To compete successfully in the marketplace, it is becoming increasingly important for an enterprise to utilize the full potential of data-driven decision support that Business Intelligence & Analytics (BI&A) promises (Moss & Atre, 2003). Chen et al. (2012) define BI&A as “the techniques, technologies, systems, practices, methodologies, and applications that analyze critical Business data to help an enterprise better understand its business and market and make the timely decisions it needs”. In most enterprises, an internal department for BI&A, which in most cases is organized as a BI Competency Center (BICC) (Miller et al., 2006), provides this information through a company-specific BI&A architecture and organization. Today, the benefits of BI&A are undisputed and it has reached most enterprises. To achieve more flexibility and scalability, organizations are now looking for new sources of potential e.g. from reducing costs or increasing the speed of implementation. These are just the kinds of improvement promised by BI in the cloud or BI as a service (Kazeli, 2014).

While current discussions in the field of BI&A are dominated by potential benefits of big data (Baars et al., 2014; Kaisler et al., 2013), the costs of establishing and maintaining BI&A systems are often overlooked. Due to complex architectures (Horakh et al., 2008), in addition to the high speed of innovation in technology and methods (Chen et al., 2012), the costs of BI&A have recently increased. The costs associated with such systems need to be transparent to management to allow for correct business decision-making (Moss & Atre, 2003). This is especially important during times of increased global competition (Gibson et al., 2004; Lönnqvist & Pirttimäki, 2006).

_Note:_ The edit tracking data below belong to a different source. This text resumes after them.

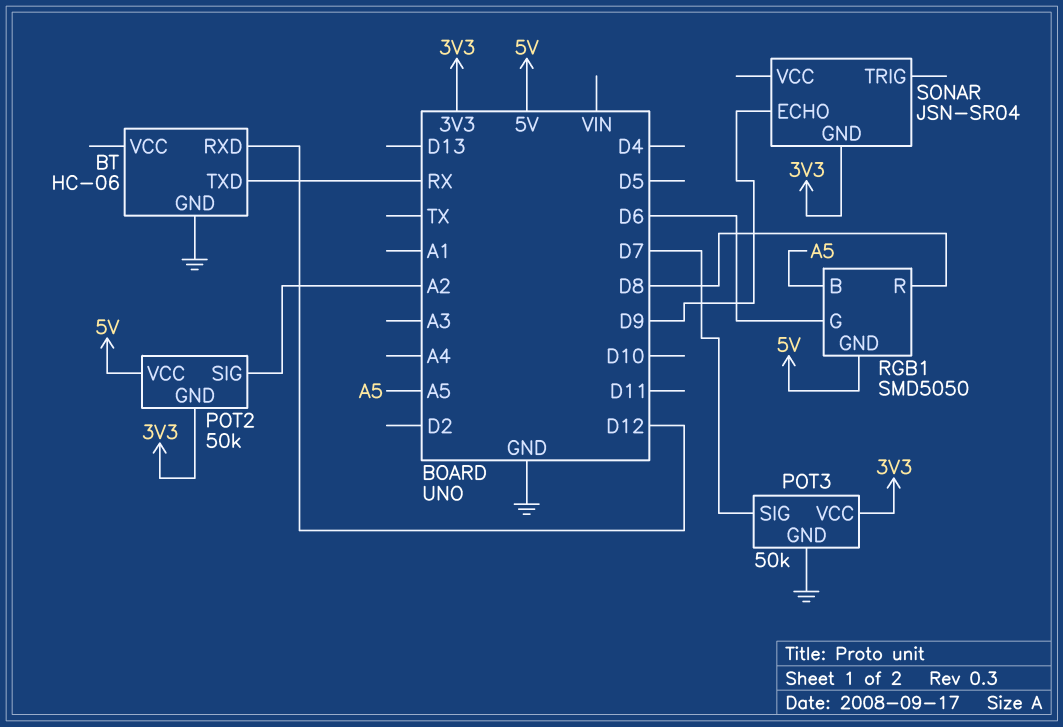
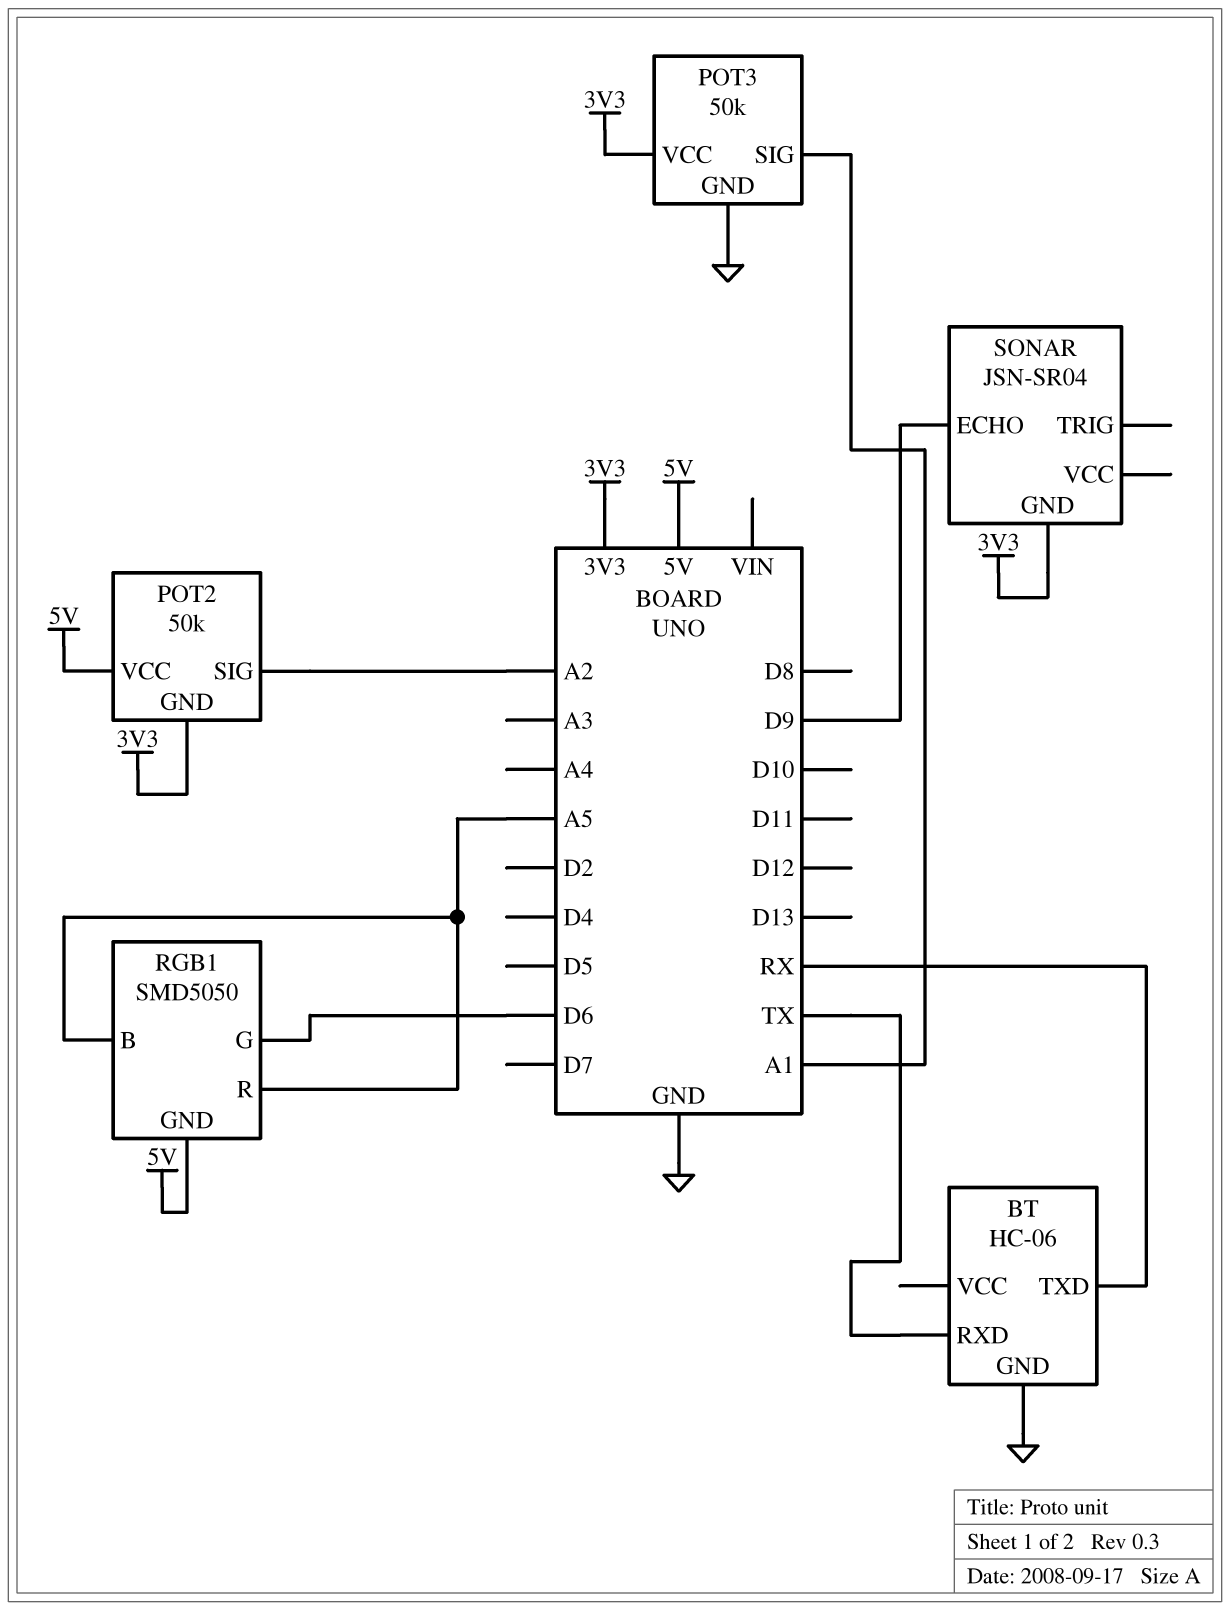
BT pin RXD: D12 -> TX
POT3 pin SIG: D7 -> A1
RGB1 pin R: D8 -> A5

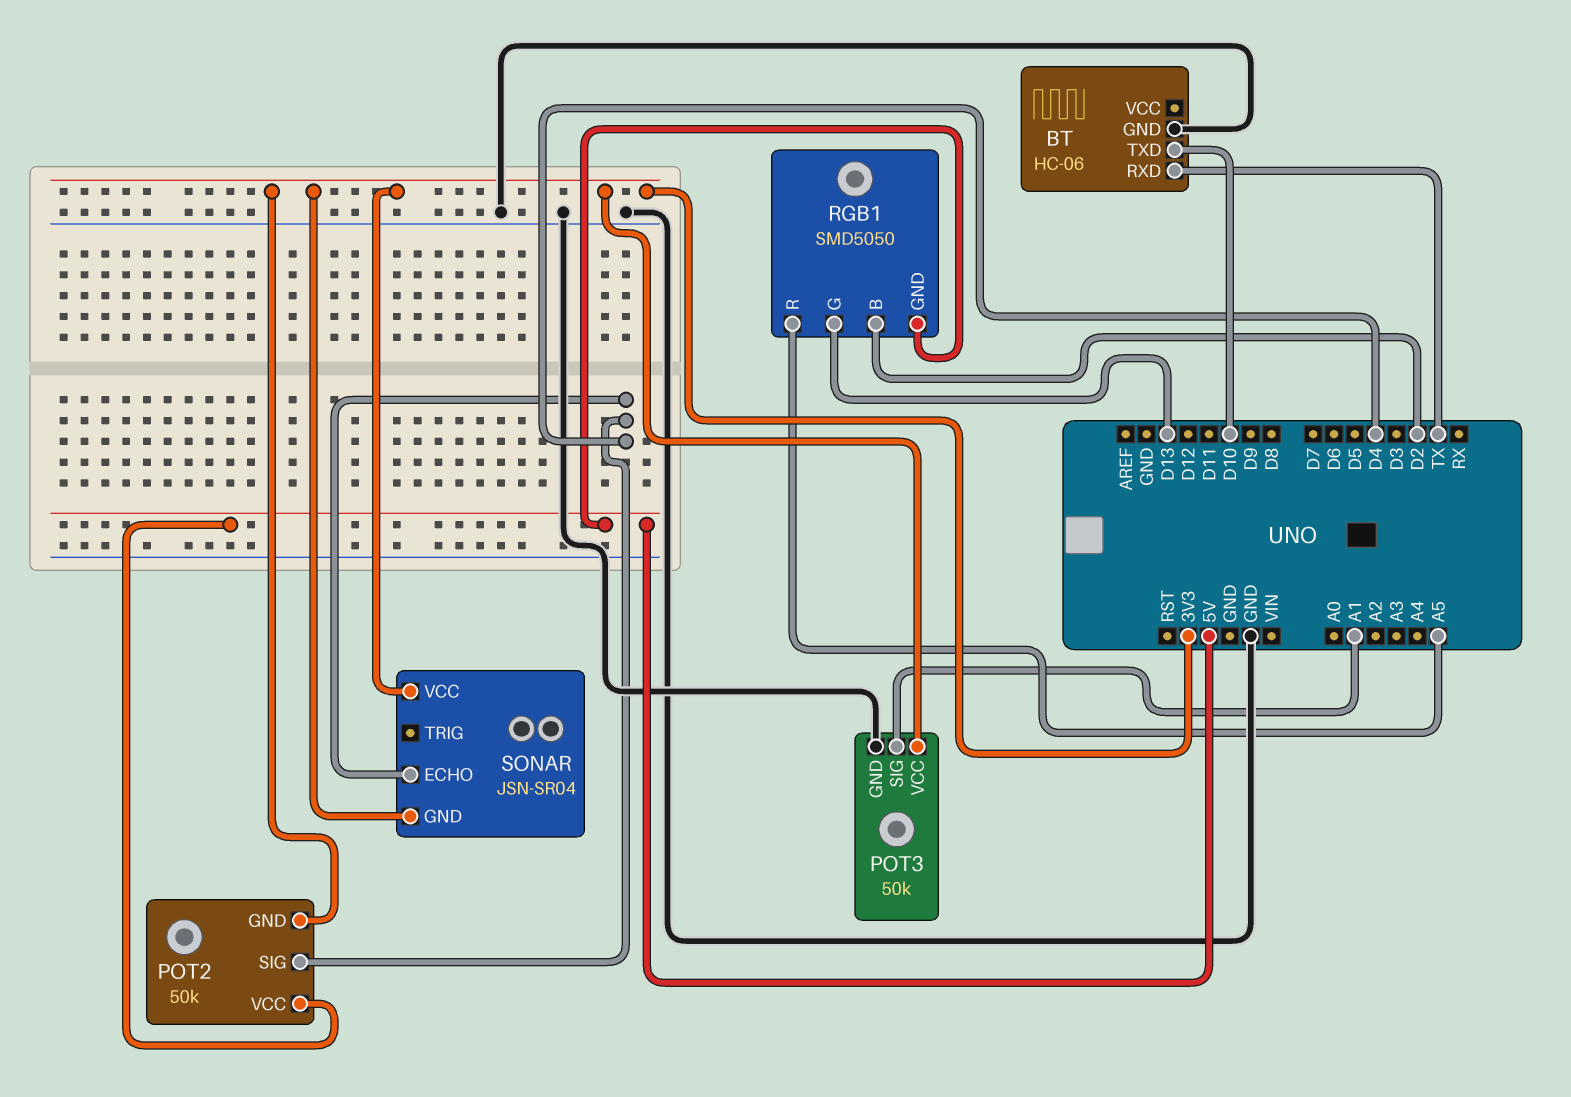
BT pin TXD: RX -> D10
POT2 pin SIG: A2 -> D4
RGB1 pin B: A5 -> D2
RGB1 pin G: D6 -> D13
SONAR pin ECHO: D9 -> D4
SONAR pin VCC: none -> 3V3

We believe, this lack of cost transparency is a significant driver for increasing BI&A costs. If customers are not paying for BI&A resources, then they have no interest in saving money for the company. To increase consciousness, customers have to pay the cost for services they demand. Payment must then be charged without this billing disproportionate costs. Besides being cheap and efficient, such an accounting system is fair inasmuch as service consumers have to pay for the costs they cause (Grytz & Krohn-Grimberghe, 2017b). Additionally, without such a system, outlay cannot be priced reliably; this is true for the company’s entire BI&A investments as well as individual applications within the BI&A department. Although companies are looking for new outsourcing opportunities, e.g. delivering BI&A as a service (Baars & Kemper, 2010; Hagerty et al., 2012), without cost transparency any outsourcing decisions with respect to specific parts of a BI&A landscape cannot be evaluated. Furthermore, it is difficult to locate potential for improving efficiency and productivity, for planning the use of resources, and for justifying it to management. With improved cost transparency, a BI&A department can locate cost savings and cost drivers.